Даже не помыв руки, ребята принялись выкладывать трофеи на стол в гостиной. Но, забыв позаботиться о себе, они очень бережно и аккуратно относились к своим находкам, каждую выкладывая на отдельную салфеточку.

Потом мать Михаила позвала всех на кухню ужинать. Пока мылись, пока ели, незаметно пролетело около часа. Вернувшись в гостиную, Михаил застал у стола деда. Старик дрожащей рукой прижимал к груди заржавелое лезвие и что-то бормотал, по щекам его текли слёзы.

– Дед! Деда, ты что? – Михаил встревожено бросился к нему.

– ...Витька... это Витька... Соболев. Это его нож... не спутать, – от волнения дед не мог говорить связно. – Он меня этим ножом... а забрать не успел... Ты дашь его мне?

Последний вопрос прозвучал такой жалобной мольбой, что Михаил, едва глянув на товарищей, тотчас согласился. И старик как-то сразу успокоился, позволил увести себя в комнату, но до самой ночи не выпускал железку из рук, а на ночь положил под подушку, словно ребёнок любимую игрушку.

***

Морозное утро следующего дня началось с налёта, затем на позиции обрушился настоящий шквал артподготовки и миномётного огня.

– Матерь Божья, что делают, гады! – Витька вжимался в мёрзлую землю и прикрывал рукой Славкины плечи, словно мог в этом мелком окопчике защитить мальчишку от осколков. Славка, молча, глотал слёзы ужаса и старался сползти как можно ниже в окоп. Пока не закончится обстрел, всё, что они могли сделать, это постараться не попасть под рвущиеся вокруг снаряды, выжить.
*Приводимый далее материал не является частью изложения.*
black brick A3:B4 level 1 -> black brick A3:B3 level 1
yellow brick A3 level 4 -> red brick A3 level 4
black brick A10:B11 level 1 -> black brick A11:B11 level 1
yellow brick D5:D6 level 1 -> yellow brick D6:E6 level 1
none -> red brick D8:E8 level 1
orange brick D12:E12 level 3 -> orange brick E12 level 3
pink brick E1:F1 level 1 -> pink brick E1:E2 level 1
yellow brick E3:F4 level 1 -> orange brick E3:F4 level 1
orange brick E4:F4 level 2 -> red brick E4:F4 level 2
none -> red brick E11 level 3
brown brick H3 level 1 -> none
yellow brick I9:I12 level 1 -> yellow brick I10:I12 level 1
Соболев съёжился от очередного слишком близкого взрыва и чуть потрепал по плечу совсем бледного Славку. Он не понимал, каким образом они должны отбивать у немцев эту преграду, если сейчас даже голов поднять не могли. За последние три месяца немцы сильно укрепили ту часть рва, что принадлежала пока им. Как можно было отвоевать хоть метр этой проклятой траншеи, укреплённой тремя рядами колючей проволоки, окружённой минными полями, да ещё под обстрелом множества хорошо укреплённых огневых точек противника.

Правда, нет худа без добра. Та самая колючая проволока и мины тоже не выдерживали огня артподготовки.
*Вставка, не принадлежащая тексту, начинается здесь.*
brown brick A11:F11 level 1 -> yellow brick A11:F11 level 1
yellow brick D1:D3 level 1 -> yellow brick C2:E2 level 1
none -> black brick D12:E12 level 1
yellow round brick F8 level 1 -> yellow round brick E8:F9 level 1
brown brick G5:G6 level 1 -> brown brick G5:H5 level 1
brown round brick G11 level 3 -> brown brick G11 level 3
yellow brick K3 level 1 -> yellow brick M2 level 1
– Слав, гляди, там разрыв в проволоке образовался, – Соболев тряханул мальчишку. – Дальше туда смотри, видишь четыре воронки подряд, там мин явно не осталось. Когда будет приказ подниматься, туда беги, по воронкам. В случае чего в них схоронишься. Понял?
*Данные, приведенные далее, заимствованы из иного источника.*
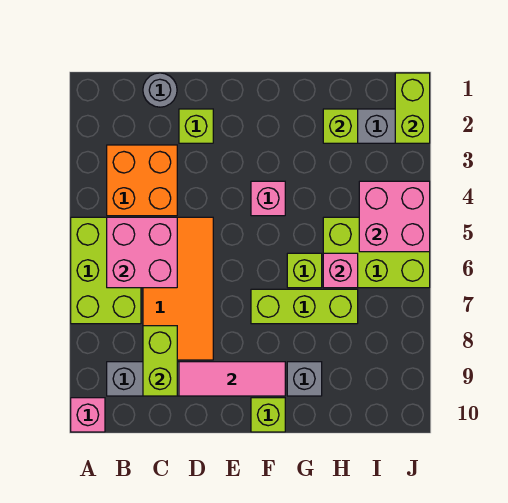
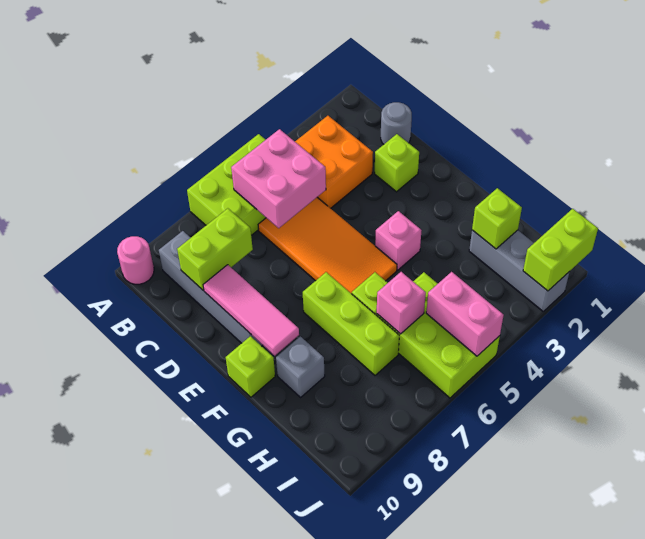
pink brick A10 level 1 -> pink round brick A10 level 1
orange tile C5:D8 level 1 -> orange tile C5:F6 level 1
pink brick I4:J5 level 2 -> pink brick I5:J5 level 2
Славка осторожно выглянул за край окопа, пытаясь увидеть, что ему показывал Витька. Разглядев, снова сполз на дно траншеи и кивнул, сказать не мог, потому что горло перехватило спазмом страха.

– Не боись, друг, скоро обстрел закончится, тогда не до страха станет.

– Никогда под такое не попадал, – сумел выдавить из себя мальчишка. – Тебе легче.

Соболев вдруг вспомнил, что это первый Славкин бой. И сразу такое огневое крещение!

Два снаряда разорвались рядом, засыпав приятелей землёй и грязным снегом.

– Цел? – первым отреагировал Соболев

– Кажись, цел! – откликнулся Славка громко.